JDAI model sites in Bernalillo County (Albuquerque), New Mexico, Multnomah County (Portland), Oregon, and Santa Cruz County, California, have seen juvenile arrests for serious violent offenses decline by 27 percent, 43 percent, and 46 percent, respectively—far better than the reduction in juvenile violent arrests nationwide in the same period. Most JDAI sites tracking juvenile crime rates also report improvements since their detention reform efforts began.
JDAI is also generating substantial savings for taxpayers by enabling participating jurisdictions to avoid costs for the construction and operation of secure detention facilities.
Twenty-seven JDAI sites have closed detention units or whole facilities as a result of smaller detention populations, reducing their detention capacity by a combined total of 978 beds. Also, JDAI has generated substantial taxpayer savings in a handful of other jurisdictions by eliminating the need for construction of new or expanded detention facilities.
Combating racial disparities is a core element of the JDAI model.

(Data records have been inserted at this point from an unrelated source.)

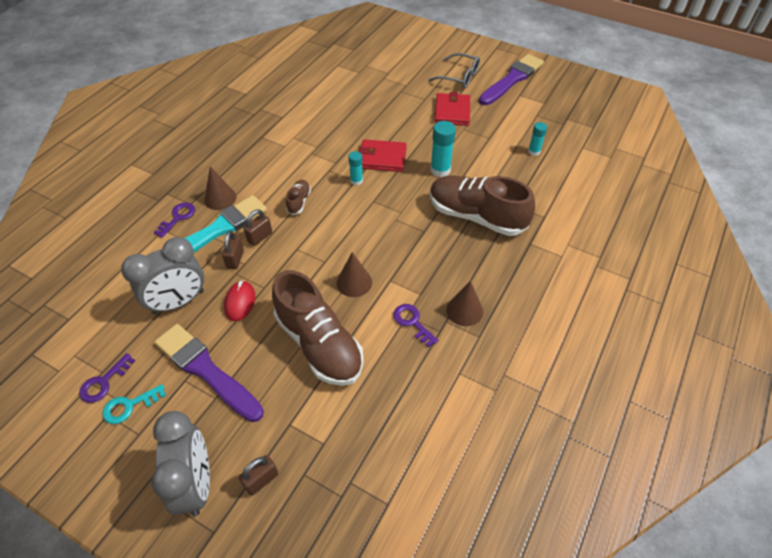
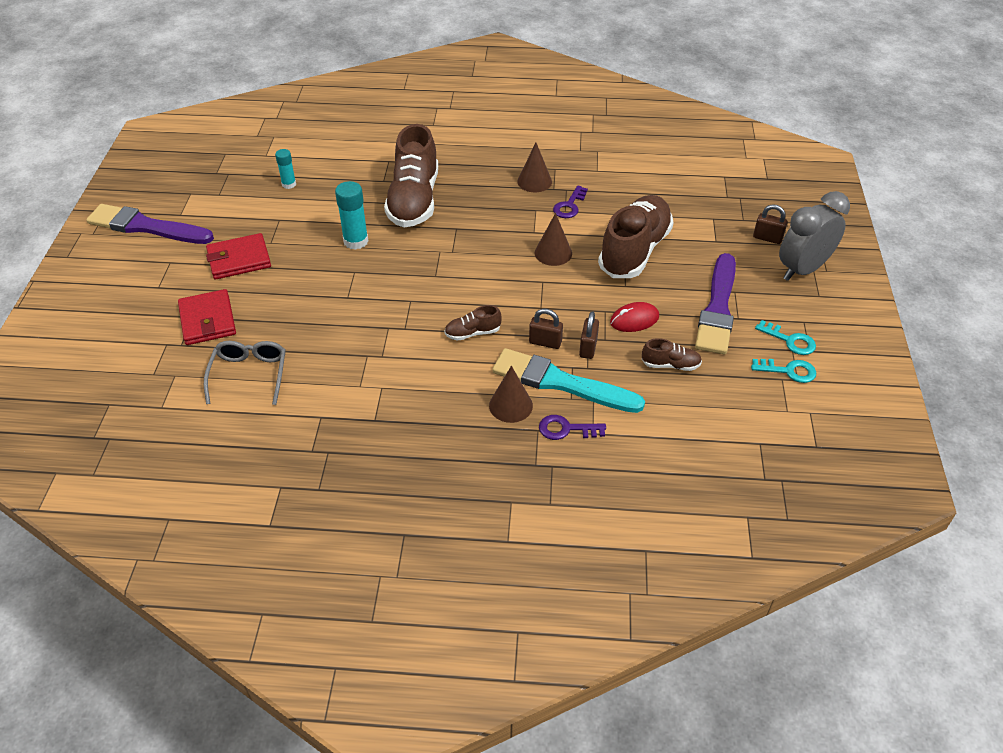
camera: 115 degrees left, 5 degrees down
(104, 382) = (788, 371): purple key -> turquoise key
(178, 302) = (670, 365): grey clock -> brown shoe
(235, 259) = (588, 348): brown padlock -> brown padlock turned 60 degrees counterclockwise
(356, 181) = (410, 299): turquoise glue stick -> none
(382, 158) = (359, 291): red wallet -> red wallet (208, 320)
(459, 77) = (155, 272): grey glasses -> grey glasses (249, 375)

While JDAI sites do not report an overall average reduction in the proportion of detained youth of color, a handful of sites have substantially reduced racial/ethnic disparities in detention rates. Overall, JDAI jurisdictions detained 873 fewer youth of color in 2007 than they did prior to beginning JDAI—in sharp contrast to the continuing increases nationwide in the population of youth of color confined in detention. JDAI has played a crucial role in mobilizing local leadership to take on the DMC challenge, and sites across the nation are undertaking ambitious efforts to analyze and address racial disparities.
In addition to its direct impact on detention, JDAI is proving an effective catalyst for broader reforms in juvenile justice. For example, JDAI jurisdictions are sharply reducing the number of youth committed to state juvenile correctional facilities and other residential placements.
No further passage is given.